The sequencing process itself can introduce errors, known as sequencing artifacts, which can be mistaken for genuine somatic mutations. These can arise from chemical reactions during sample preparation or from errors by the sequencing machine. Sophisticated computational models are required to differentiate these technical artifacts from true biological variants. For example, some algorithms use a “panel of normals” to learn the patterns of common sequencing errors and filter them out.
Clinical and Research Applications
One application of somatic variant calling is in personalized medicine for cancer treatment. By identifying specific mutations responsible for a tumor’s growth, doctors can select targeted therapies. For instance, detecting a BRAF V600E mutation in a melanoma patient can guide the use of specific inhibitors. Similarly, identifying EGFR mutations in lung cancer patients opens the door to targeted drugs, often with fewer side effects than traditional chemotherapy.
The types and patterns of somatic mutations found in a tumor can also provide information for prognosis and diagnosis. Certain mutations are associated with more aggressive forms of cancer, helping clinicians to predict the likely course of the disease. In some cases, the mutational profile can help classify tumors into more specific subtypes that might not be distinguishable by appearance alone.
Somatic variant calling also helps monitor treatment response through liquid biopsies, which analyze tumor DNA in a patient’s bloodstream. This allows clinicians to track a cancer’s evolution over time. This approach can also detect the emergence of new mutations that confer resistance to a therapy, providing an early warning that the treatment is losing its effectiveness and a change in strategy is needed.

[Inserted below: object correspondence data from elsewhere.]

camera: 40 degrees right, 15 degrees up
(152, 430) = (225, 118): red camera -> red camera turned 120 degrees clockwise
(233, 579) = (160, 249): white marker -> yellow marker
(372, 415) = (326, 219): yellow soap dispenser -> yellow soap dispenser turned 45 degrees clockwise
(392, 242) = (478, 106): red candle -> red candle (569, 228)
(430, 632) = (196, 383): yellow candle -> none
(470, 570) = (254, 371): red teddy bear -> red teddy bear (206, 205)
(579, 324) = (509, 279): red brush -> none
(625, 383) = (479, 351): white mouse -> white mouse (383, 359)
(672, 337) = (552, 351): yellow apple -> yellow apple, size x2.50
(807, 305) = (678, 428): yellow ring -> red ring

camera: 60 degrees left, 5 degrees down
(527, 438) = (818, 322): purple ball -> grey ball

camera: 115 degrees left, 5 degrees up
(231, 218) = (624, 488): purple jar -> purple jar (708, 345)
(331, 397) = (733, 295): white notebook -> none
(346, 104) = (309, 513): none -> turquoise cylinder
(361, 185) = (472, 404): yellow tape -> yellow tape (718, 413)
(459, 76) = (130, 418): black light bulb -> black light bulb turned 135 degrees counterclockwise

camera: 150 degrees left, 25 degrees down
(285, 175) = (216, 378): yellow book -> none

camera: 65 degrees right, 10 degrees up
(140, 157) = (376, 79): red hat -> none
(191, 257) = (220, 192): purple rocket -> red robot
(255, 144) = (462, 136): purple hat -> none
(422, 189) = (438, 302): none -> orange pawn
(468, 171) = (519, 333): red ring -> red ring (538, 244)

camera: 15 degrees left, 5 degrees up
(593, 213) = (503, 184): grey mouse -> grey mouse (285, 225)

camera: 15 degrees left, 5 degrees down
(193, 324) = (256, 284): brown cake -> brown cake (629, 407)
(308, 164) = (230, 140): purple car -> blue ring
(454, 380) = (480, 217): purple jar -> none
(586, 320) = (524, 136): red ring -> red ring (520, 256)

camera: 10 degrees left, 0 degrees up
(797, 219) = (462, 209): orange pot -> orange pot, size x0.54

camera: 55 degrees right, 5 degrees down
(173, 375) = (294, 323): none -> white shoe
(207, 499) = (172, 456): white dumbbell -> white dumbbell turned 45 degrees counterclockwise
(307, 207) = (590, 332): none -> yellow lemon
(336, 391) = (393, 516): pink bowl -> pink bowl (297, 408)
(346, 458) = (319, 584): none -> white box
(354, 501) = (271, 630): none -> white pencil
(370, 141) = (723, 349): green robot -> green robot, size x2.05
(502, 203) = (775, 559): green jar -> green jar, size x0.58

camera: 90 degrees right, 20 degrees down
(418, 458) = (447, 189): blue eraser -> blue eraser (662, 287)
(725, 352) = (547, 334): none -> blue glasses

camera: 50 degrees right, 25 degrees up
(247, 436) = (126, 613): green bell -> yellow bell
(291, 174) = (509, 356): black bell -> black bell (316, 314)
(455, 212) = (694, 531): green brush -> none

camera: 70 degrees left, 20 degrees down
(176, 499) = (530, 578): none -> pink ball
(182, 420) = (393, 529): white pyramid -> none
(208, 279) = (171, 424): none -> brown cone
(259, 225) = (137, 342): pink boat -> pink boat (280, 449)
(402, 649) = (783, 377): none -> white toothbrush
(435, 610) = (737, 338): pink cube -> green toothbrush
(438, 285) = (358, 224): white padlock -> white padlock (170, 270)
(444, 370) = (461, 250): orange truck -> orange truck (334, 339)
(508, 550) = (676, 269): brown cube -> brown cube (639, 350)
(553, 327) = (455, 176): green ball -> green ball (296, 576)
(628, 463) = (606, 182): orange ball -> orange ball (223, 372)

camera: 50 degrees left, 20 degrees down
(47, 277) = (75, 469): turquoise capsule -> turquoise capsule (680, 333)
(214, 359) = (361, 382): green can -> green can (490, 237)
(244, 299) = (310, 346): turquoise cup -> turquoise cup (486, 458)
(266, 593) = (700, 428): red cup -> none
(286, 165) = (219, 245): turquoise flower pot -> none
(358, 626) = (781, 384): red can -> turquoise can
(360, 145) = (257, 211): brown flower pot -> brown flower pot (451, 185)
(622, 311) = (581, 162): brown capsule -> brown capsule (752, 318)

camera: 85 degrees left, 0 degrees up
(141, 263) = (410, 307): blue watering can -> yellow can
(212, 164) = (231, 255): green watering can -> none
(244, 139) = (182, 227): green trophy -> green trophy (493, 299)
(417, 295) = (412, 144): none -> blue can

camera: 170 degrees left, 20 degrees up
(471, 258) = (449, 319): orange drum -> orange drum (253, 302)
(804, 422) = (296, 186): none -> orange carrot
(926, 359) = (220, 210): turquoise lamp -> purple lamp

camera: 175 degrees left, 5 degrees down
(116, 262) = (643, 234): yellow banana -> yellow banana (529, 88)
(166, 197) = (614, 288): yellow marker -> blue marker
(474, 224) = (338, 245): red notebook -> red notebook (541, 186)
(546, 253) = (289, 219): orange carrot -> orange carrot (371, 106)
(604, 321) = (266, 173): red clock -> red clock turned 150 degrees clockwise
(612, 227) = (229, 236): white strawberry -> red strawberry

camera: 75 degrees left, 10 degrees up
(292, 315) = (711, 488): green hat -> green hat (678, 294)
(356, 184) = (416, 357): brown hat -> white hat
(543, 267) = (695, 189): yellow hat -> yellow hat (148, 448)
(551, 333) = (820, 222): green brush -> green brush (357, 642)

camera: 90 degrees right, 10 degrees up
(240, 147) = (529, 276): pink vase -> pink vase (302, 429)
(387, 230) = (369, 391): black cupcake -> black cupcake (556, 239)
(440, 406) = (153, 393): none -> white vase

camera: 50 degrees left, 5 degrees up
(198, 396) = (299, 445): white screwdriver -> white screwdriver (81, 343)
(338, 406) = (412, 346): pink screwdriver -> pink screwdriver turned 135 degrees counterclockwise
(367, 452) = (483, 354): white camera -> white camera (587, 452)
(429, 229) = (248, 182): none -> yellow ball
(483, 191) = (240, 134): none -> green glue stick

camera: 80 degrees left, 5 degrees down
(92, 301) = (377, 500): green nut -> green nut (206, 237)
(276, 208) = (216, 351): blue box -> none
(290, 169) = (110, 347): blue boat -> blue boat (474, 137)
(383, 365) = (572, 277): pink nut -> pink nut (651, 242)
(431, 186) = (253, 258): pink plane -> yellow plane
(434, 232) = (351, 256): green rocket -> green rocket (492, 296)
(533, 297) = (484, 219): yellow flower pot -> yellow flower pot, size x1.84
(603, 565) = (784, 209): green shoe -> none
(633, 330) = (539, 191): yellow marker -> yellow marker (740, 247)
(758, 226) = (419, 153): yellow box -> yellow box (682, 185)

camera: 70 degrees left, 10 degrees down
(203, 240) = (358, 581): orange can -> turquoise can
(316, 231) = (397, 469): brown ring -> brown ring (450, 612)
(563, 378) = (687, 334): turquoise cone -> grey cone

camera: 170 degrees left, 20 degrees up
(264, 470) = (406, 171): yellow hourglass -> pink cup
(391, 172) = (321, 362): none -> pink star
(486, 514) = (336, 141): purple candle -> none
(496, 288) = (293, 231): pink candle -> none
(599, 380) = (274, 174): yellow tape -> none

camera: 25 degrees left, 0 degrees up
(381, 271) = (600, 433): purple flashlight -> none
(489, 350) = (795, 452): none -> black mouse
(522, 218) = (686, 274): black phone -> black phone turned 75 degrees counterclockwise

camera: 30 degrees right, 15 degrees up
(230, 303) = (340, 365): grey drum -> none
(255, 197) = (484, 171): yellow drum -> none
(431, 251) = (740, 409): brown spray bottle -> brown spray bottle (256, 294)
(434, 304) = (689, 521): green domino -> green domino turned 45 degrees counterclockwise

On a larger scale, the analysis of somatic variants across thousands of tumor samples is an engine for cancer research. By aggregating and comparing mutational data from large cohorts of patients, scientists can uncover biological pathways commonly disrupted in cancer. This research helps identify new potential drug targets and provides a deeper understanding of how different cancers develop and progress, informing the next generation of treatments.
Interpreting the Results
After the computational process identifies potential somatic variants, interpretation begins. The raw list of genetic changes is first put through a process called annotation, where each variant is cross-referenced with biological databases. This adds layers of information, such as which gene is affected, the potential effect on the gene’s protein, and how frequently the variant appears in population or cancer studies.
A primary goal of interpretation is to distinguish between “driver” and “passenger” mutations. Driver mutations are genetic alterations that contribute to the cancer’s growth, while passenger mutations occur by chance and provide no functional advantage. Identifying the few driver mutations among many passenger mutations is a significant analytical challenge for researchers and clinicians.
The final stage involves classifying variants based on their clinical actionability. This categorization helps determine the practical relevance of each finding. Variants are often sorted into tiers: some may indicate the suitability of an FDA-approved drug, others might suggest eligibility for a clinical trial, and many are classified as variants of unknown significance. This interpretive process transforms raw data into actionable medical insight.